Couple’s £2million clifftop vacation property is urged to be demolished

Couple’s £2million clifftop vacation property is urged to be demolished

The attractive Red House, which has stunning views of the North Sea, should be valued somewhere over £2 million.

But because of the rapid pace of coastal erosion in certain areas of Suffolk, it is now not only useless but also hazardous.

This week saw the start of the 1920s redbrick home’s demolition in Thorpeness after owners Richard Moore, 76, and wife Sheila, 73, were advised by council representatives that it was hazardous to remain there.

Since summer 2021, more than 50 feet of their backyard have been washed away, leaving the grand detached home just 30 feet from a 35-foot-high sandy cliff.

The home has been held by Ipswich Town FC director Mr. Moore and his wife for 25 years, and they have leased it out as a luxury vacation rental. They have not yet responded to the issue.

They would be quite angry that it has come to this, a villager said. The Red House is a stunning building, thus it is unfortunate that it is being demolished.

They might have spent a lot building their own sea defenses, just like their neighbors, but you can’t withstand nature’s powers indefinitely.

The six-bedroom house, which could accommodate 16 people and included a hot tub with sea views in the yard, is now being demolished on the property by an excavator.

The 53-year-old TV producer Lucy Ansbro said she and her boyfriend Matthew Graham spent “hundreds of thousands of pounds” in October to have 500 enormous boulders, each weighing three tonnes, placed at the foot of the cliff to safeguard their house.

They took the place of gabions, which were sea defenses composed of boulders wrapped in wire baskets and had been guarding the home until heavy weather washed them away around Easter last year.

Similar barriers keeping the water at bay in front of the Red House, whose owners reside in Ongar, Essex, were destroyed by storms a few months previously.

We completed the renovation using emergency procedures since, at the time, our property was in more danger than the Red House. Miss Ansbro

We did so because the council was under no duty to do so. The Red House was contemplating participating, but they lacked the necessary funding.

We would not be residing there now if I had not placed those pebbles there. Compared to the Red Home, most of our house is closer to the sea, and the cliff would be in the midst of our yard.

The Norfolk and Suffolk coastlines are among those in northwest Europe with the quickest erosion rates because they are soft, sandy terrain.

As a consequence, coastal houses in Easton Bavents and Pakefield have been destroyed, although none as dramatic as the most recent casualty.

Miss Ansboro serves as a director of the Thorpeness Community Interest Group, which is in talks to strengthen sea defenses with the Coastal Partnership East, a collection of regional coastal authorities.

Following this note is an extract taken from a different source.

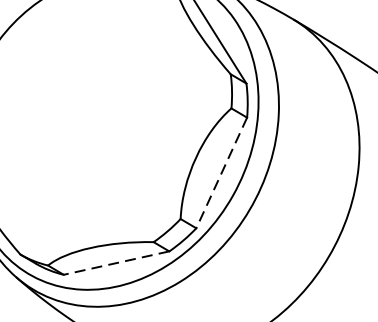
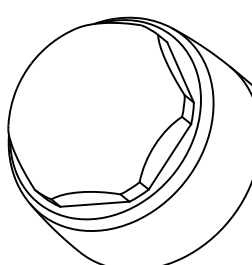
line: (220, 172) -> (169, 156), dashed -> solid
line: (115, 263) -> (94, 204), dashed -> solid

“We represent the whole community,” she said, “and we are trying to make them aware of the issue.

“Once the Red House is gone, other homes fronting the sea are in danger, then those behind are in danger,” the proverb continues.

According to Coastal Partnership East, in the first several months of 2022, erosion in front of the Red House drastically worsened, “putting the north end of the property at severe danger.”

Early Spring marked the “critical moment,” after which “any interventions at the toe of the cliff would have made little difference.”

According to a representative, Coastal Partnership East has been closely collaborating with the Thorpeness community to create solutions to lower the danger of coastal erosion.

This is mostly at the village’s north end, where erosion has been worse since 2018. The favored choice by the community is a rock revetment, which is a seawall that slopes and is progressing into precise design.